LONDON: Businesses with a strong marketing effectiveness culture are fitter and better able to deliver targets, according to a new study which highlights five behaviours that successful organisations are practising.

The Culture First report from the Institute of Practitioners in Advertising (IPA), launched as part of the body’s annual Effectiveness Week, examined the current behaviours of more than 20 prominent brands, including John Lewis, Unilever, TfL and L’Oréal, on their journey to understanding marketing effectiveness.

It reported that significant additional resource and focus have been invested by these organisations into better understanding which marketing levers are driving their desired business outcomes.

And it identified five behaviours and practices that are prevalent in the more successful effectiveness cultures.

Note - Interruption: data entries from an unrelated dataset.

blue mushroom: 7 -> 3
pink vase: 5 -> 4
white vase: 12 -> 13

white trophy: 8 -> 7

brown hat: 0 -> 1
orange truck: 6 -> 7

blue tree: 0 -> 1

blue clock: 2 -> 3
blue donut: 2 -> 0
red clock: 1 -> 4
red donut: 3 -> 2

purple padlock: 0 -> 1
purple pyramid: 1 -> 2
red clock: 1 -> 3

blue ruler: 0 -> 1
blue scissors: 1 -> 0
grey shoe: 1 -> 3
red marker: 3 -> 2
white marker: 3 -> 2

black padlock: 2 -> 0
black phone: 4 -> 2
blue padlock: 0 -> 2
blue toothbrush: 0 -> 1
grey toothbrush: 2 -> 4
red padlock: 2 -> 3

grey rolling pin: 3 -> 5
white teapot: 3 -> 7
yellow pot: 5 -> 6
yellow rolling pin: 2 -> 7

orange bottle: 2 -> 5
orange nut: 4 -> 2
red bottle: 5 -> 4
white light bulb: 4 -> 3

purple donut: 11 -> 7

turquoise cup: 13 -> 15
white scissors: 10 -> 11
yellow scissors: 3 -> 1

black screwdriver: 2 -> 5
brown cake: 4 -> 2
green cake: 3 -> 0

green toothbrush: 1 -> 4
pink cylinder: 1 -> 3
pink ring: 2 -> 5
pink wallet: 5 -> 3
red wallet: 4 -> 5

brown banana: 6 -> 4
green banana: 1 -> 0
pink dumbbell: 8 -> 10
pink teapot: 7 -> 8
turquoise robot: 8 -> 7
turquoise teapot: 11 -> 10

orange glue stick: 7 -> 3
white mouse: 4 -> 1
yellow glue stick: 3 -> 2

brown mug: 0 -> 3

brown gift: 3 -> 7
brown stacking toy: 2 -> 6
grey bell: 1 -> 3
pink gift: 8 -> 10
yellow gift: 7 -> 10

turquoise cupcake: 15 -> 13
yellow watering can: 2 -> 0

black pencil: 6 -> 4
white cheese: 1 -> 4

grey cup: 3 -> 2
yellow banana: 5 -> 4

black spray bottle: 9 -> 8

It further asserted that agencies which put effectiveness at the heart of day-to-day operations can drive positive improvements for their clients’ and their own businesses.

These include collaboration between finance and marketing teams, particularly regarding decision-making on marketing investment, and, allied to that, a common understanding of the language being used.

“If the marketing industry wants to increase the credibility and understanding of its brand health and customer metrics among financial teams, it should consider changing its language to reflect the commercial benefit it drives”, the study advised.

Internal process has to be addressed, with effectiveness a consideration from the start, alongside a shared view of customer and measurement priorities, being consistent with the metrics that matter and ensuring a meaningful feedback and learning cycle.

Additionally, the more advanced companies are now including both short and long-term metrics in their models; datasets are being integrated and there is a shift from a reporting culture to a learning culture.

Finally, skills development in effectiveness is an essential requirement across the marketing industry,

At Telefónica, marketing effectiveness is managed as a separate department reporting into Marketing, according to Sandra Fazackerley, Director of Customer Data, Insight & Experience, Telefonica UK and member of the IPA EffWeek Client Advisory Board.

“This gives us autonomy and independence but enough visibility and connection to day-to-day practice to provide sound stewardship to the business,” she explained.

“Our aim in marketing effectiveness is to provide the evidence the organisation needs to switch from a reporting culture to a learning culture,” she added.